Opinión Internacional

Mercosur de nuevo en crisis

El libre comercio y la constitución de bloques comerciales son dos realidades íntimamente vinculadas que definen el mundo globalizado de hoy. Estas tendencias ineluctables cada día se acentúan y no adecuarse a ellas es una insensatez.

A ellas no podemos sustraernos, a menos que nos convirtamos en una suerte de Robinson Crusoe del siglo XXI, y nos despeñemos por un precipicio que nos conduzca, tarde o temprano, a ser unos países-parias de la Tierra, entregados al desarrollo onanista endógeno.

MERCOSUR es una expresión más de aquella macro-tendencia económica mundial. A todas luces, es un hecho positivo que busca escapar de las visiones anti-históricas que inspiraron el nacionalismo económico empobrecedor y corto de miras de otros tiempos.

Este proceso, sin embargo, no está exento de dificultades, derivadas éstas del modelo adoptado y de las políticas adelantadas allí.

Dos países grandes, Argentina y Brasil, y dos pequeños, Uruguay y Paraguay, definen los ritmos de cada uno de ellos y del proceso en su conjunto. Incluso entre los dos grandes no son pocos los roces y tensiones comerciales, sin hablar de los celos geopolíticos.

Crisis recurrentes han caracterizado el devenir de este grupo, a pesar de los éxitos relativos. Si entre Argentina y Brasil existen asimetrías que resienten la relación bilateral, qué decir de los pequeños respecto de los mayores.

Son conocidos los conflictos comerciales a que han llevado los problemas de competitividad graves que sufre la industria argentina de cara a sus competidores brasileños. Estas tensiones han llevado a violaciones flagrantes de la normativa mercosuriana que han minado la confianza en el esquema.

Pero los problemas no se circunscriben a estos dos países, los uruguayos y paraguayos, sobre todo los primeros, se sienten marginados de las grandes decisiones y afectados porque la obstaculización a la entrada de sus productos a los países grandes. La misma queja que estos últimos levantan contra los países más desarrollados del mundo. Por lo visto, Brasil y Argentina aplican a sus socios menores igual medicina. La hipocresía y el doble discurso parecieran no ser el monopolio exclusivo de los “imperialistas”.

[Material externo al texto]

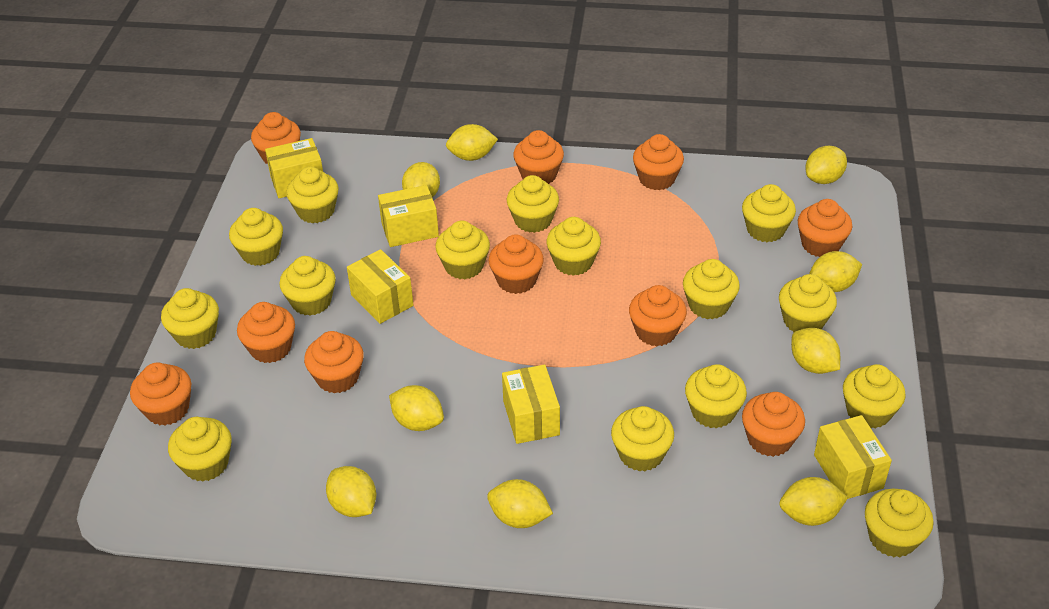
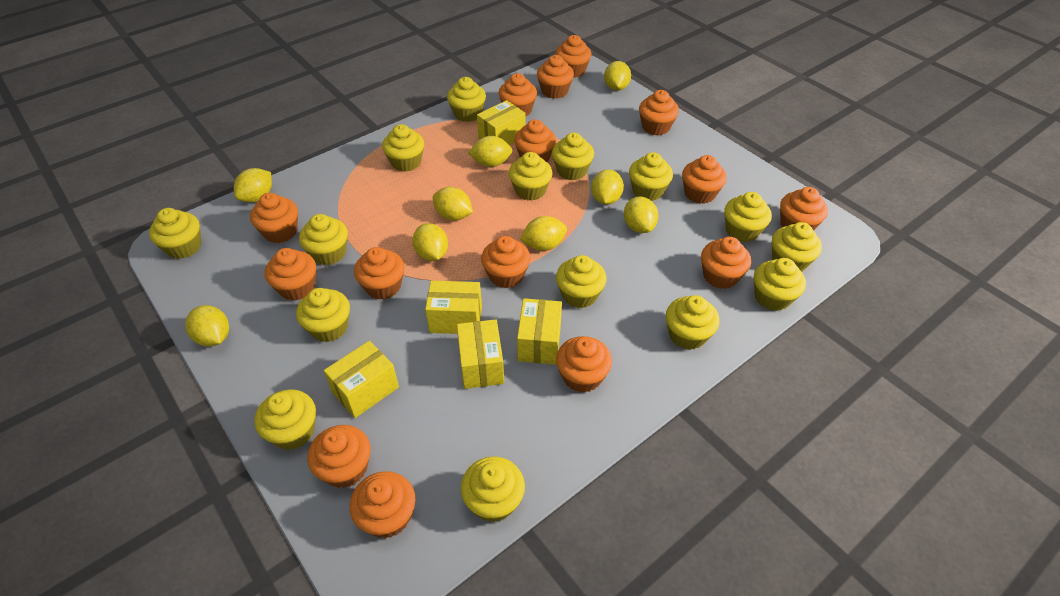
orange cupcake: 10 -> 15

En los días que corren, el gobierno de Uruguay, demostrando una visión pragmática y viendo que sus pedimentos en MERCOSUR no son escuchados, ha anunciado abrir conversaciones con los EEUU para suscribir un acuerdo comercial. El Ministro de Economía de Tabaré Vasquez, D. Astori, fue el primero que se manifestó recién comenzado el año. Por su parte el canciller R. Gargano ha dicho: «Uruguay ha planteado ya por medio del director general de la Cancillería al encargado de negocios norteamericano, James D. Nealon, la necesidad de reanudar prontamente las reuniones de la Comisión Bilateral de Inversiones y Comercio», a los fines de «buscar que las cuotas uruguayas de productos alimenticios que ahora están limitadas, aumenten», expresando su deseo de que «los aranceles bajen, para tener la posibilidad de acceder al mercado estadounidense en mejores condiciones». Hay que recordar que las exportaciones de este país a EEUU aumentaron de 2004 a 2005, en un 23%, mientras que a Brasil descendieron 4%.

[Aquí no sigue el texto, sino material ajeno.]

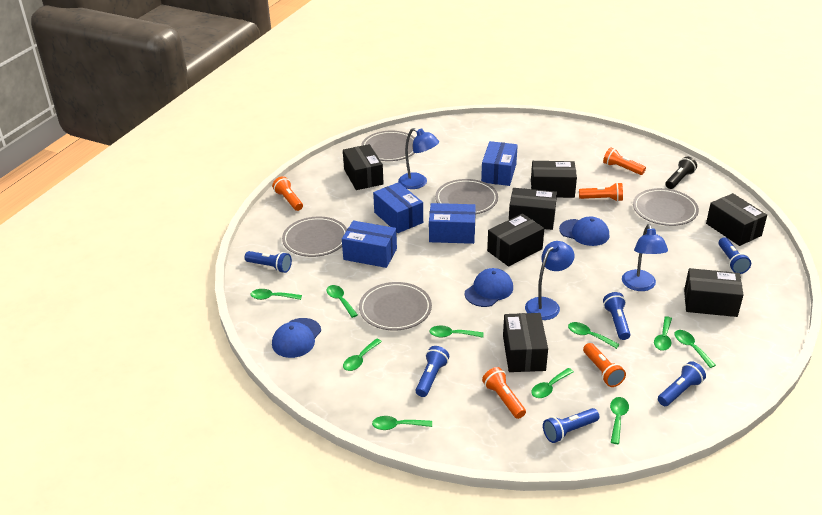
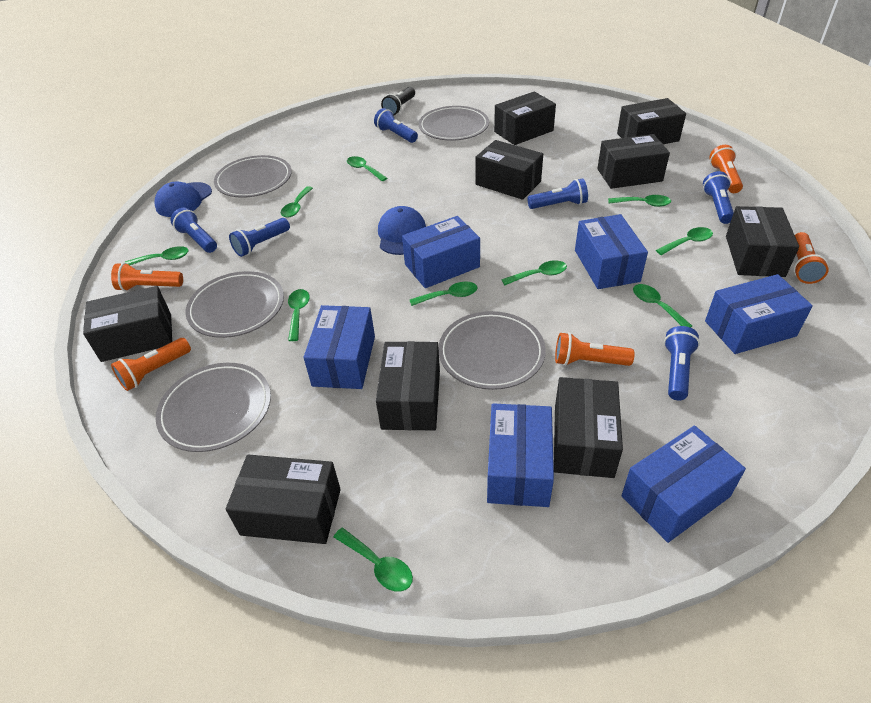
black box: 7 -> 9
blue box: 4 -> 6
blue cap: 3 -> 2
blue lamp: 3 -> 0

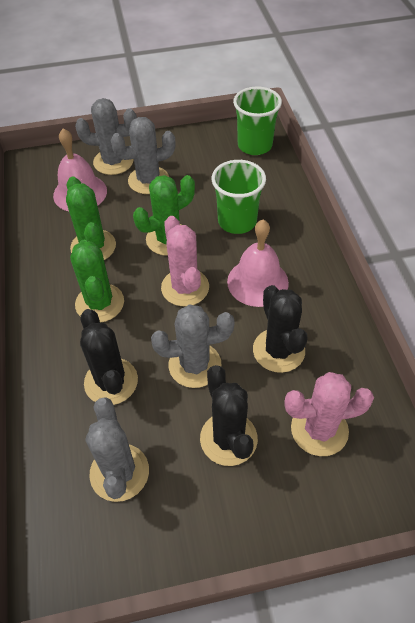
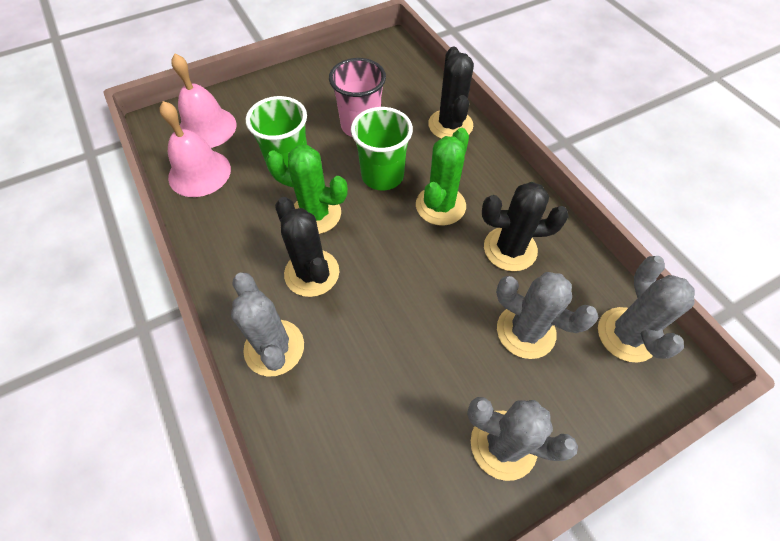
green cactus: 3 -> 2
pink cactus: 2 -> 0
pink cup: 0 -> 1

La última declaración uruguaya la da el Ministro de Agricultura quien sin pelos en la lengua dice que “los compromisos de MERCOSUR no sirven para un c….” (Folha de Sao Paulo, 14-1-06),
¿Qué está pasando en MERCOSUR cuando un país como Uruguay está amenazando abrirse a otros escenarios solo, lo que sería una violación a las normas del bloque?
La crisis no está amainando y diera la impresión que retoma sus bríos. Los discursos políticos optimistas y las euforias de los gobiernos en los últimos meses sobre este tema no se corresponden con la tensa realidad de las relaciones comerciales a su interior. Con razón Chile, miembro asociado, no se apura en ser miembro pleno en virtud de no ver mucha seriedad y firmeza en los compromisos mercosurianos, prefiriendo, así, no ponerse a la cola de una estrategia que no le pertenece ni es favorable a sus intereses.

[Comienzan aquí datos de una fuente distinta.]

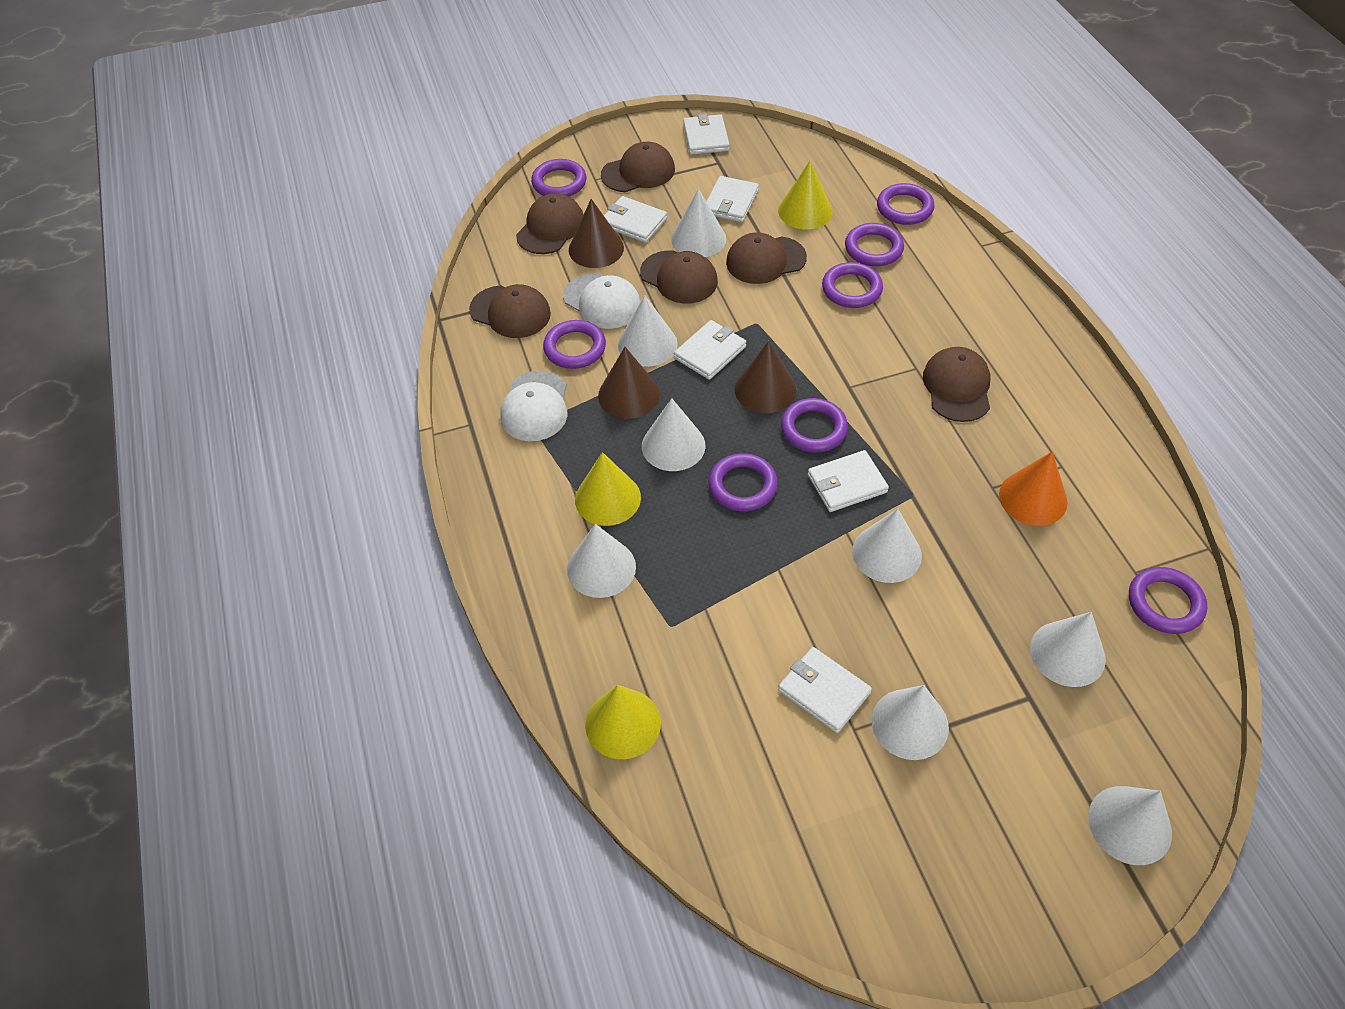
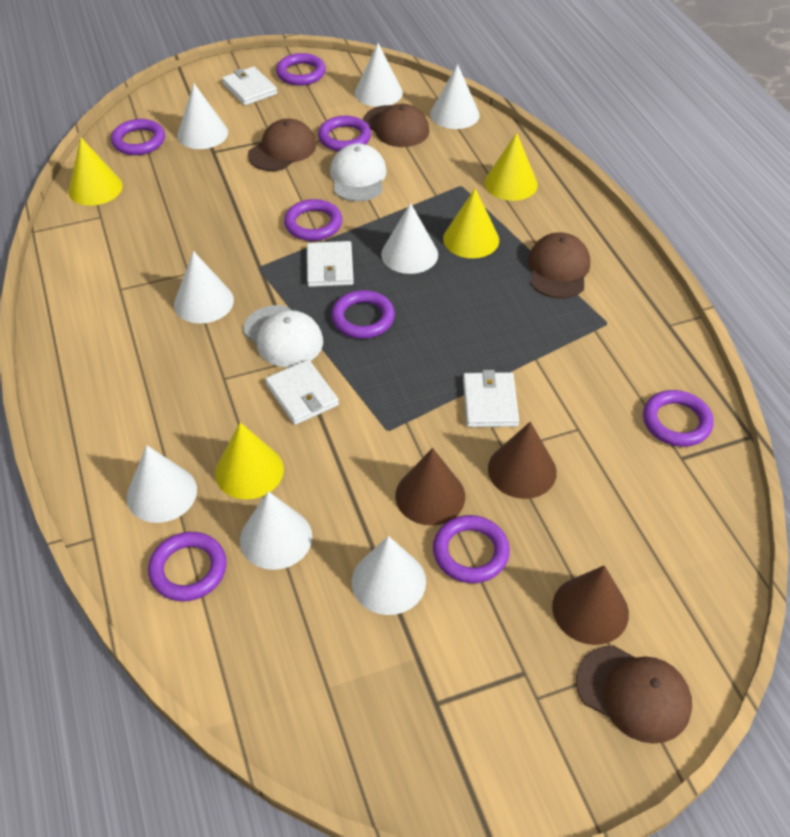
brown cap: 6 -> 4
orange cone: 1 -> 0
white wallet: 6 -> 4
yellow cone: 3 -> 4

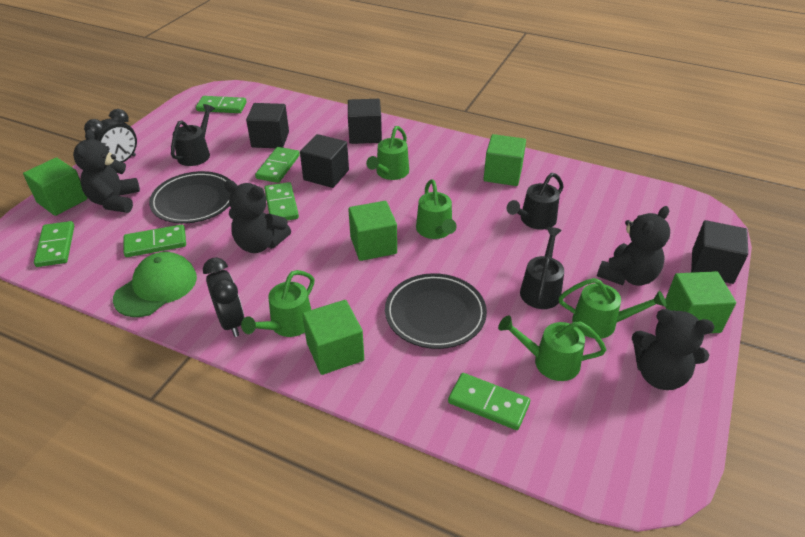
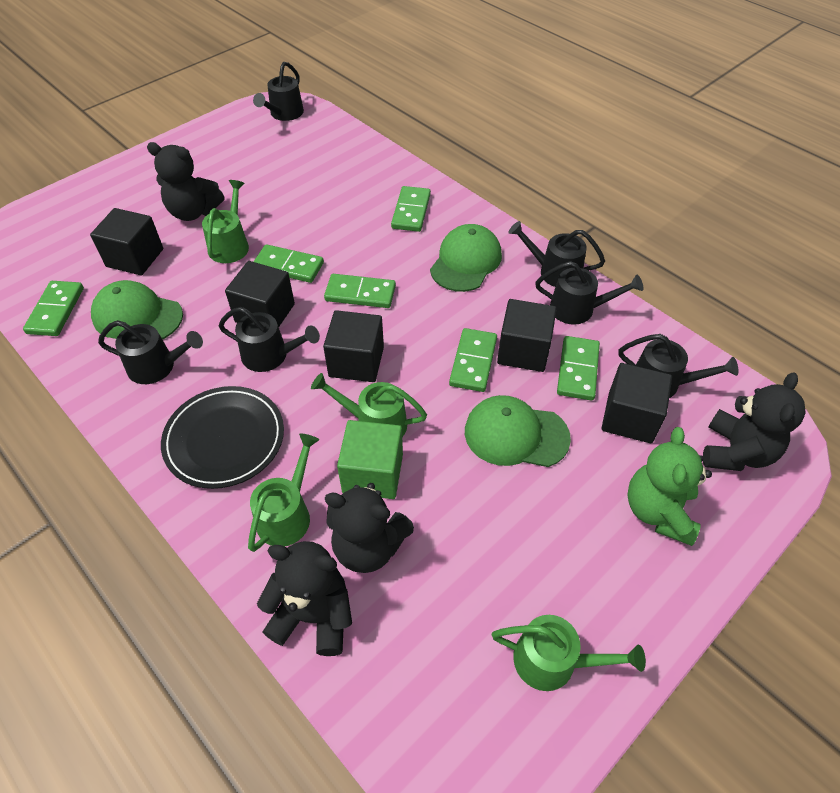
black clock: 2 -> 0
black cube: 4 -> 5
black plate: 2 -> 1
black watering can: 3 -> 6
green cap: 1 -> 3
green cube: 5 -> 1
green teddy bear: 0 -> 1
green watering can: 5 -> 4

Esta situación constituye una razón más para ratificar nuestro desacuerdo frente a la irreflexiva conducta de Chávez, que, de plogeon, se ha lanzado en una aventura de la que todo indica que saldremos más perjudicados que beneficiados. Si los uruguayos ya están decepcionados y crispados ¿qué nos espera a los venezolanos?
Y pensar que algunos analistas nos quieren convencer de que unirse a la estrategia mercosuriana o más bien brasileña, es bueno en lo político pero no en lo económico, como si ambas dimensiones pudieran separarse. ¿No nos está enseñando nada la reacción uruguaya de estos días?